FCA regulations on payment services require transparency at this stage. Payment service providers must give users certain pre-transaction information, including the exchange rate and any charges, before the transaction is authorised.

The mid-market rate and the applied rate

The mid-market rate is the midpoint between the buy and sell rates in the interbank market. It is sometimes described as the "real" exchange rate, though this is a simplification. No retail or commercial transaction uses the mid-market rate directly; the rate offered to a business or individual always has a margin built in, which is how the provider covers costs and earns revenue on FX transactions.

The difference between the mid-market rate and the applied rate is the spread. Some providers charge a separate fee and offer a rate close to mid-market; others build the margin into the rate and charge no separate fee. The total cost of the conversion is the same calculation either way, but the presentation differs.

Comparison note: When comparing FX costs across providers, looking at both the spread and the fee together gives a clearer picture than looking at either in isolation.

Rate hold windows

Some platforms hold the rate shown for a short period, typically 30 to 60 seconds, to allow the user to review and confirm. This is sometimes described as a "live rate" hold. If the user does not confirm within the window, a new rate is fetched. This is a user experience feature, not a regulatory requirement, but it is relevant to the user's decision process: a rate displayed but not confirmed within the window may change.

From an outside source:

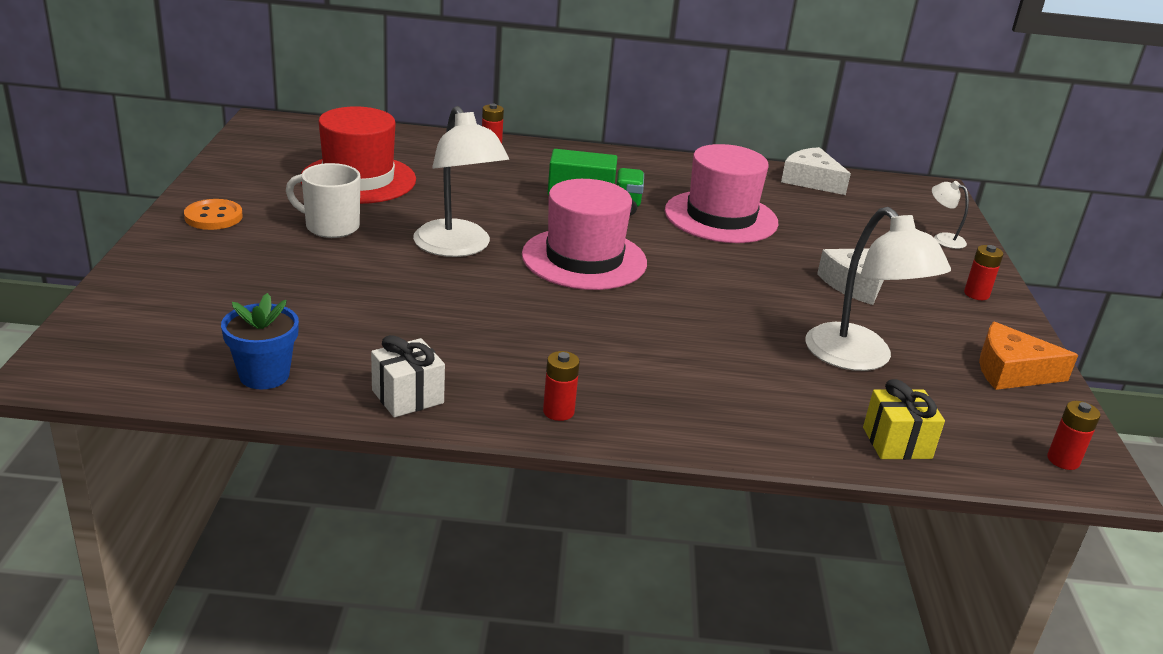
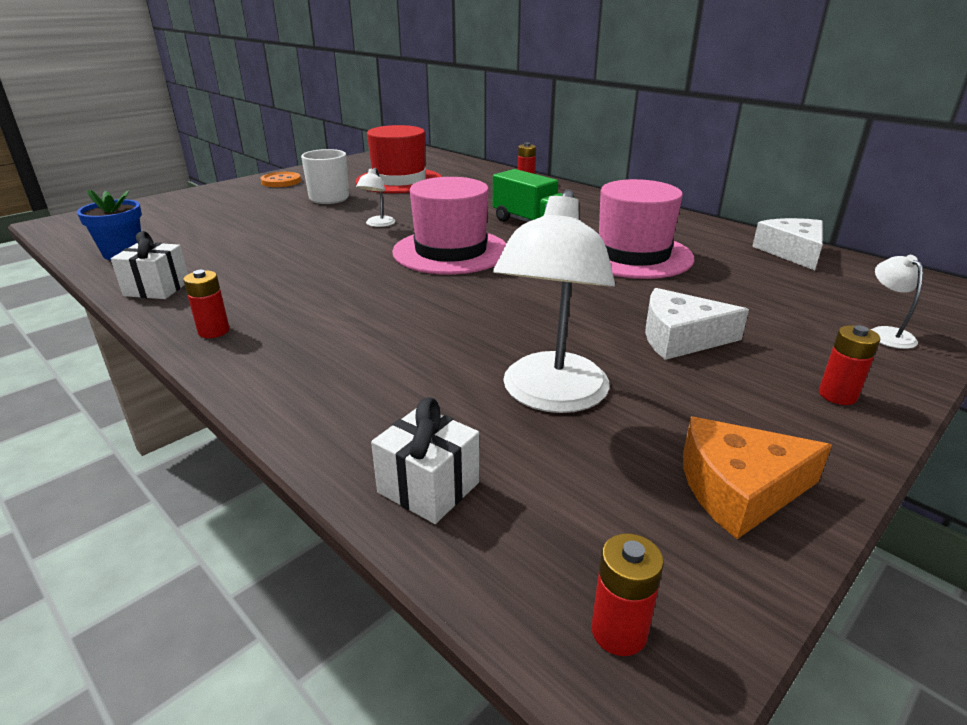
camera: 45 degrees right, 0 degrees up
(458, 247) = (378, 224): white lamp -> white lamp, size x0.46
(897, 443) = (428, 487): yellow gift -> white gift
(1011, 371) = (739, 489): orange cheese -> orange cheese turned 60 degrees counterclockwise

For larger transactions, some platforms offer rate locks for longer periods (minutes to days), sometimes for a fee. This is a separate product from the spot conversion and has different implications. This article focuses on spot conversions only.

Timing and market hours

FX markets operate around the clock from Sunday evening (Sydney open) to Friday evening (New York close), but liquidity varies significantly across the week and across time zones. Some currency pairs are highly liquid during European and US trading hours and less so at other times. The spread applied to a conversion may be wider during periods of lower liquidity or higher market volatility.

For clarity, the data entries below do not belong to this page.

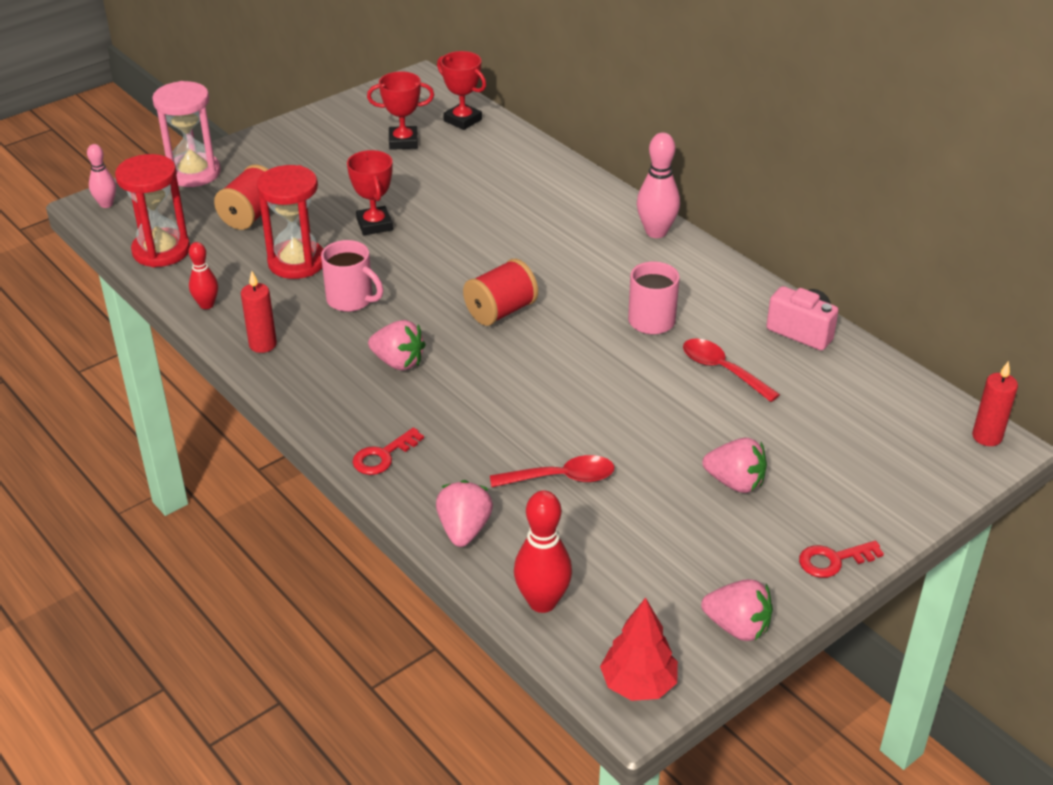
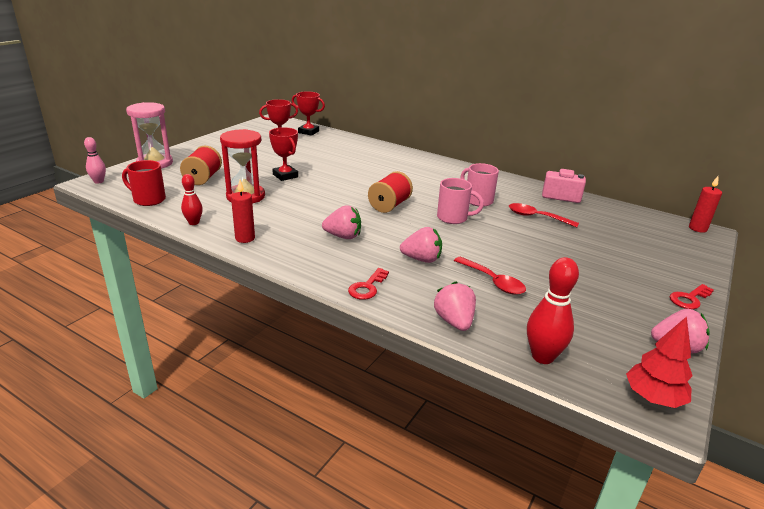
camera: 20 degrees left, 10 degrees down
(161, 251) = (148, 199): red hourglass -> red mug
(351, 300) = (292, 210): pink mug -> pink mug (453, 218)
(561, 478) = (493, 281): red spoon -> red spoon turned 75 degrees clockwise
(656, 232) = (448, 165): pink bowling pin -> none
(735, 482) = (595, 268): pink strawberry -> pink strawberry (422, 259)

Businesses that convert significant amounts regularly sometimes consider timing as one factor, though this is an operational consideration rather than a guarantee of a better outcome. The FX market can move in either direction.

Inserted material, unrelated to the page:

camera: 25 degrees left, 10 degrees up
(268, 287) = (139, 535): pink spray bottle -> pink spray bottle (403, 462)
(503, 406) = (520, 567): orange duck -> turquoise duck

Multi-currency accounts and conversion timing

A business holding balances in multiple currencies has more flexibility over when it converts. If it receives USD and does not need GBP immediately, it can hold the USD balance and convert when it chooses, subject to its internal treasury policies. This is the core operational advantage of a multi-currency account: it separates the receipt of a foreign currency payment from the decision to convert it.

Whether holding rather than converting immediately is the right approach for a given business depends on its cash flow needs, its view of the currency, and its internal policies. This article does not make a recommendation either way.

On DigiDoe

DigiDoe shows the exchange rate before a conversion is confirmed, along with applicable fees. Rates are live and held for a short window at the point of confirmation. Accounts support 38 currencies. Specific rate structures and fees are set out in the account terms. Nothing in this article is a representation of the rates or fees that will apply to any specific transaction.

This article is educational. It is not financial advice, and it does not address the question of whether any particular conversion is in your best interests. That is a decision for you and, where relevant, your financial advisers.